Prepare a room for your new cat with food and water bowls, toys, and a litter box and scratching post that needn’t be shared. This separate room will be your new pet’s home turf while the two cats get used to each other’s existence.
Then, start the introductions by pushing no introduction at all.
Bring the new cat home in a carrier and set the pet in the room you’ve prepared. Let your resident cat discover the caged pet on his own, and don’t be discouraged by initial hisses. Let your resident cat explore awhile and then put him on the other side of the door and close it. When the new cat is alone with you in the room, open the carrier door.
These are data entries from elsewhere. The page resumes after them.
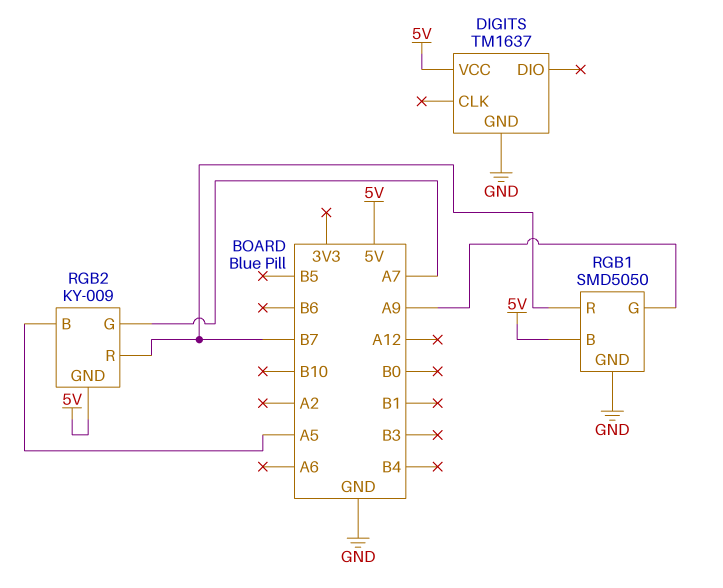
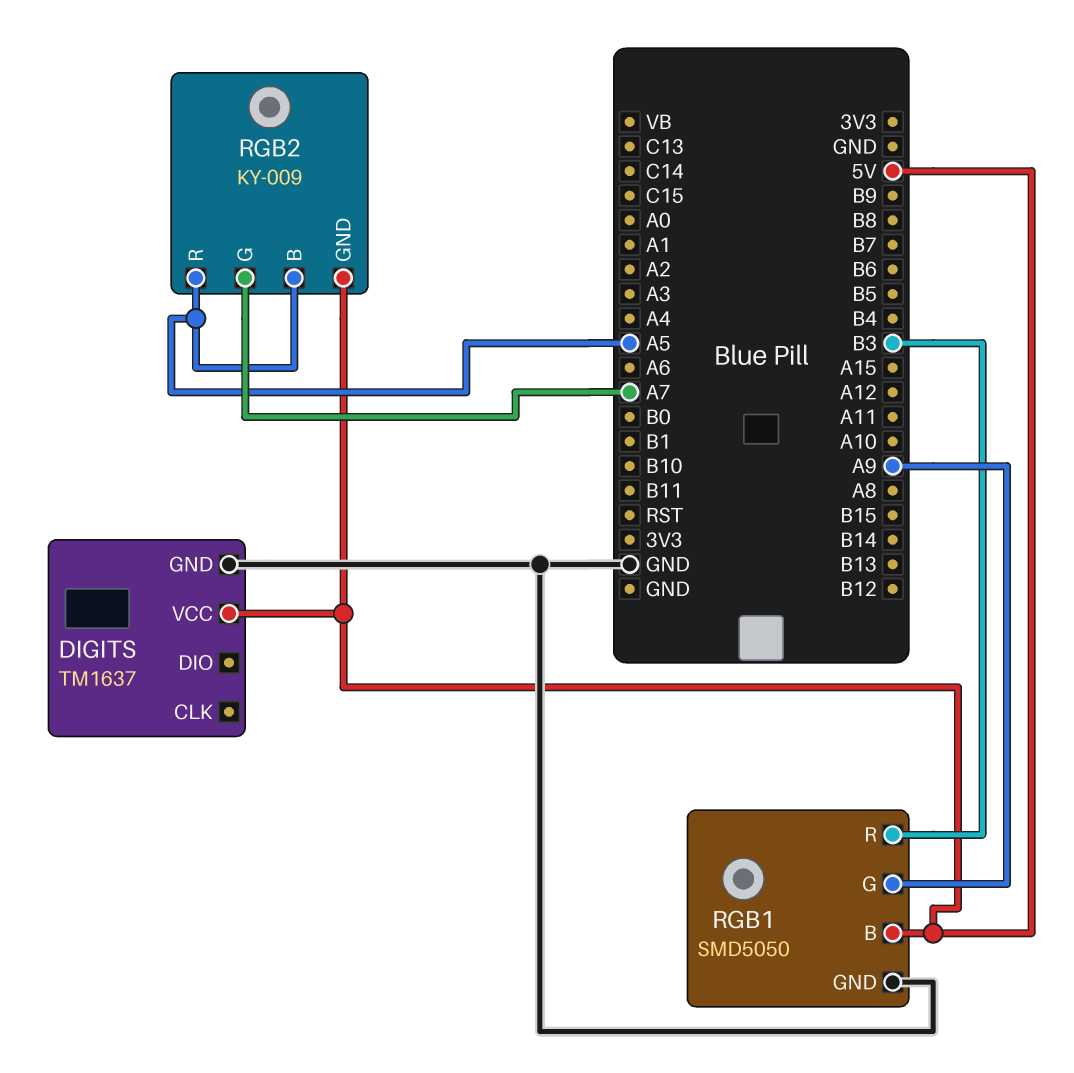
RGB1 pin R: B7 -> B3
RGB2 pin R: B7 -> A5

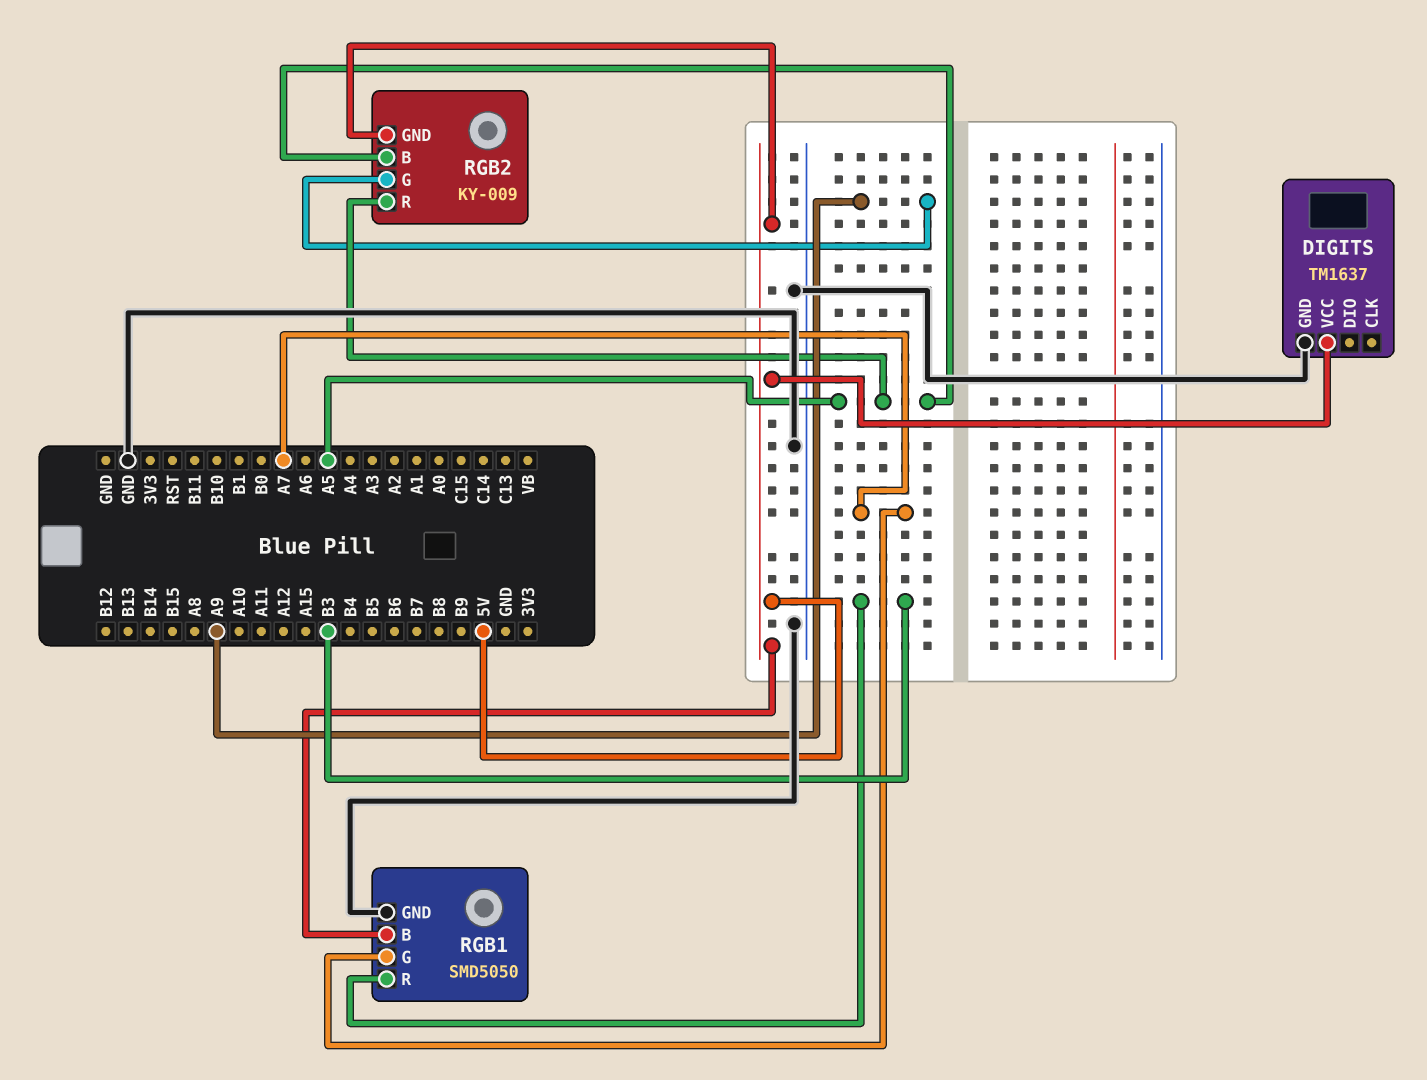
RGB1 pin G: A9 -> A7
RGB2 pin G: A7 -> A9

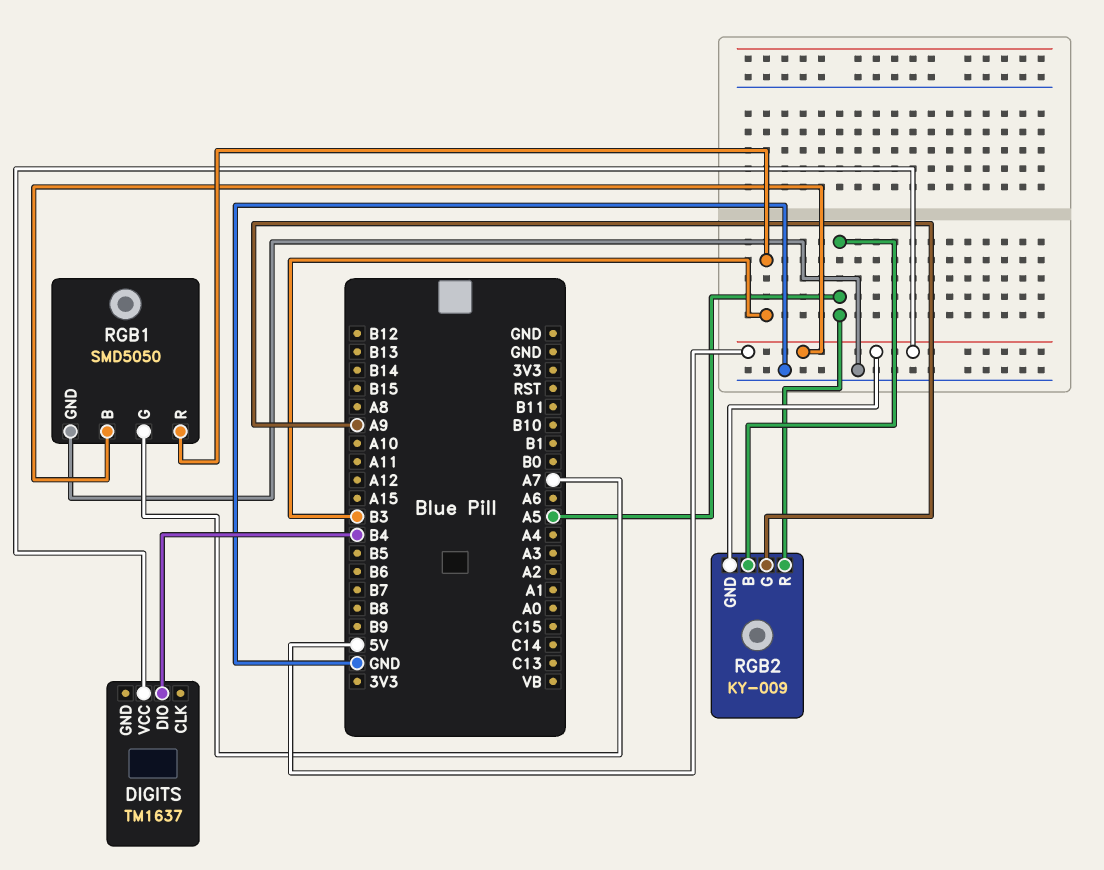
DIGITS pin DIO: none -> B4
DIGITS pin GND: GND -> none

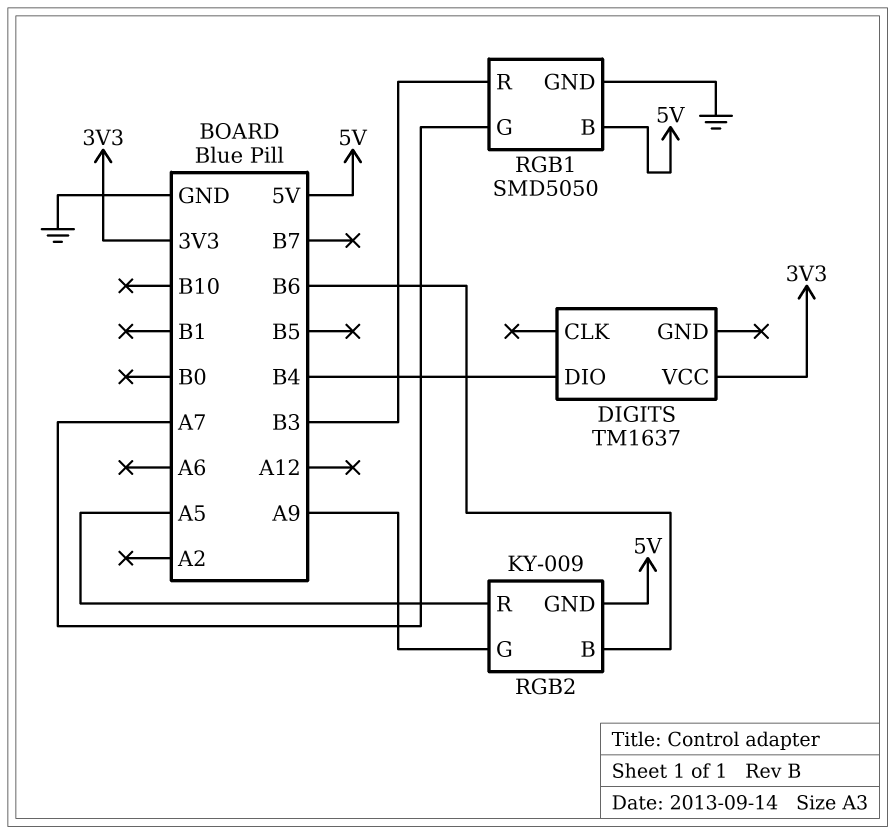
DIGITS pin VCC: 5V -> 3V3
RGB2 pin B: A5 -> B6

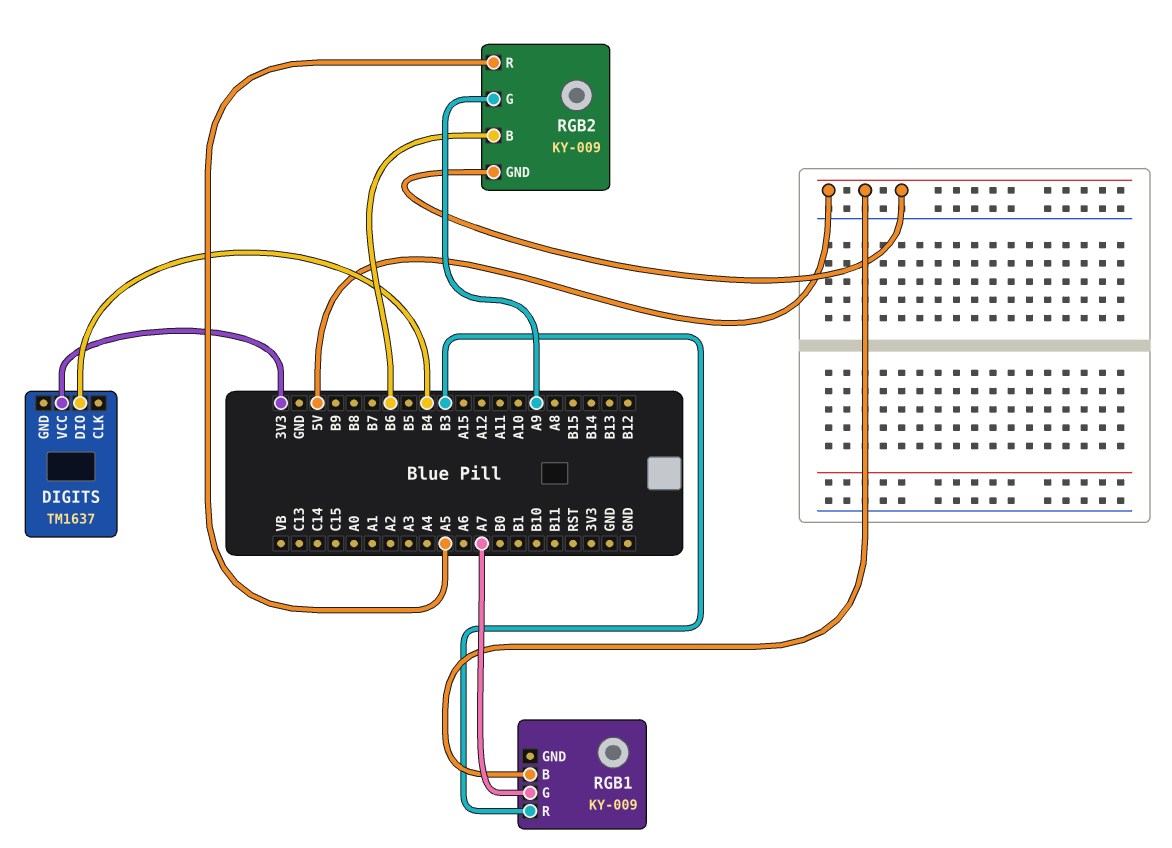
RGB1: SMD5050 -> KY-009
RGB1 pin GND: GND -> none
Leave the new cat alone in the room with the room door closed and the carrier door open, and let him choose to explore in his own way and time.
Maintain each cat separately for a week or so — with lots of love and play for both — and then on a day when you’re around to observe, leave the door to the new cat’s room open. If there are dogs in the house, put a baby gate across the door to give the cat an escape route where the dogs can’t go. Don’t force any of the pets together. Territory negotiations between cats can be drawn-out and delicate, and you must let them work it out on their own, ignoring the hisses and glares. As for dogs, let the cat decide how much to interact, if at all.
As the days go by, you can encourage both cats to play with you, using a cat “fishing pole” or a toy on a string. If they’re willing, feed them in ever-closer proximity, taking your cue from the cats as to how quickly to proceed.
Some cats will always maintain their own territories within the house — I’ve known pairs who happily maintained a one upstairs/one downstairs arrangement for life — while others will happily share everything from litter boxes to food dishes. Let the cats figure it out, and don’t force them to share if they don’t want to. Some cats will always need separate litter boxes, scratching posts, bowls and toys — and providing them is a small investment if it keeps the peace.
After six weeks, mine have — and probably will always have — separate litter boxes, but they share food, water dishes and space with obvious contentment. In fact, my established cat seems so happy for the company of his own kind that my only regret is not adopting another cat years ago.